After 1970, when cohabitation no longer was illegal, it evolved through several legal changes. Some states defined cohabitation as common law if it met certain requirements. Then came consensual sexual acts, contracts resembling prenuptial agreements and finally institutionalization. The last stage signifies cohabitation has become an accepted social and cultural institution, no longer defined as simply "not married."

However, cohabitation, unlike marriage, does not have defined legal rights. Some states still have, on the books, laws declaring cohabitation illegal. Discrimination against unmarried partners is determined on a state-by-state basis, depending on the court's interpretation of the laws. Some states do not extend fair housing practices to cohabitors. Others do offer protection to all adults -- married, cohabiting or otherwise single. Unlike divorce property rights, there are no laws about property ownership when cohabitors separate.

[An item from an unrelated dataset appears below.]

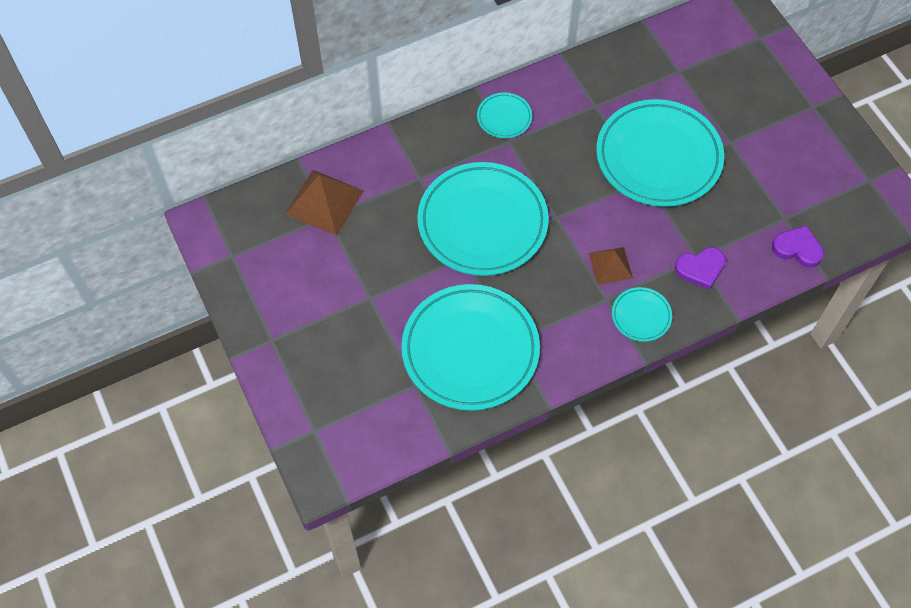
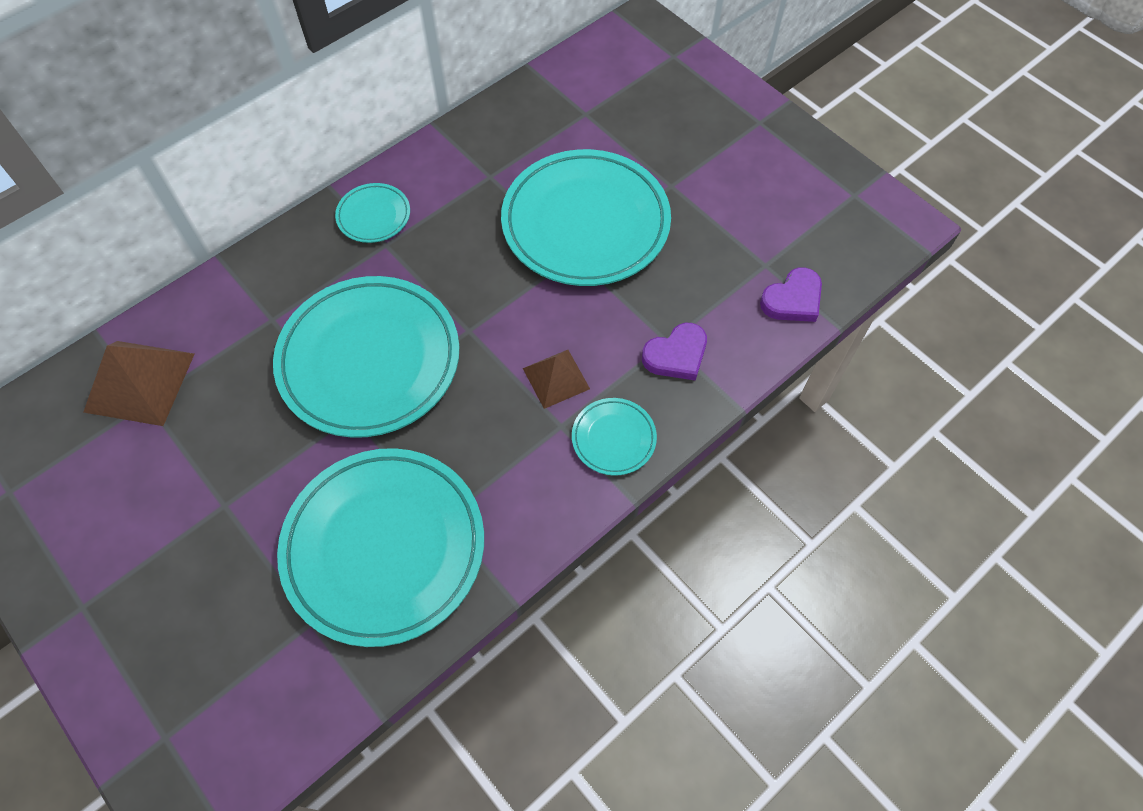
camera: 15 degrees left, 0 degrees up
(797, 248) = (793, 299): purple heart -> purple heart turned 135 degrees clockwise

The Centers for Disease Control and Prevention National Center for Health Statistics released facts in 2002 about cohabitation, marriage and divorce. By age 30, 75 percent of women in this country have been married and 50 percent have cohabited. This survey studied 11,000 women ages 15 to 44.

The probability of first marriages ending in separation or divorce by the end of five years is 20 percent. The probability for cohabitors breaking up by the end of five years is 49 percent. After 10 years, probability for first marriages is 33 percent, for cohabitation 62 percent.

The study found marriage and cohabitation tend to last longer with certain conditions. These included an older age of the woman when the marriage or cohabitation began, whether the woman was raised in an intact, two-parent household, whether religion played a role in her life, whether she had a higher family income, and whether she lived in a community with high medium family incomes, low unemployment rates for men and low poverty rates.

The CDC research also found the probability of remarriage for divorced women was 54 percent by five years. The rate of remarriage for divorced women has been declining since the 1950s. In addition, second marriages have a 39 percent probability of divorce by 10 years.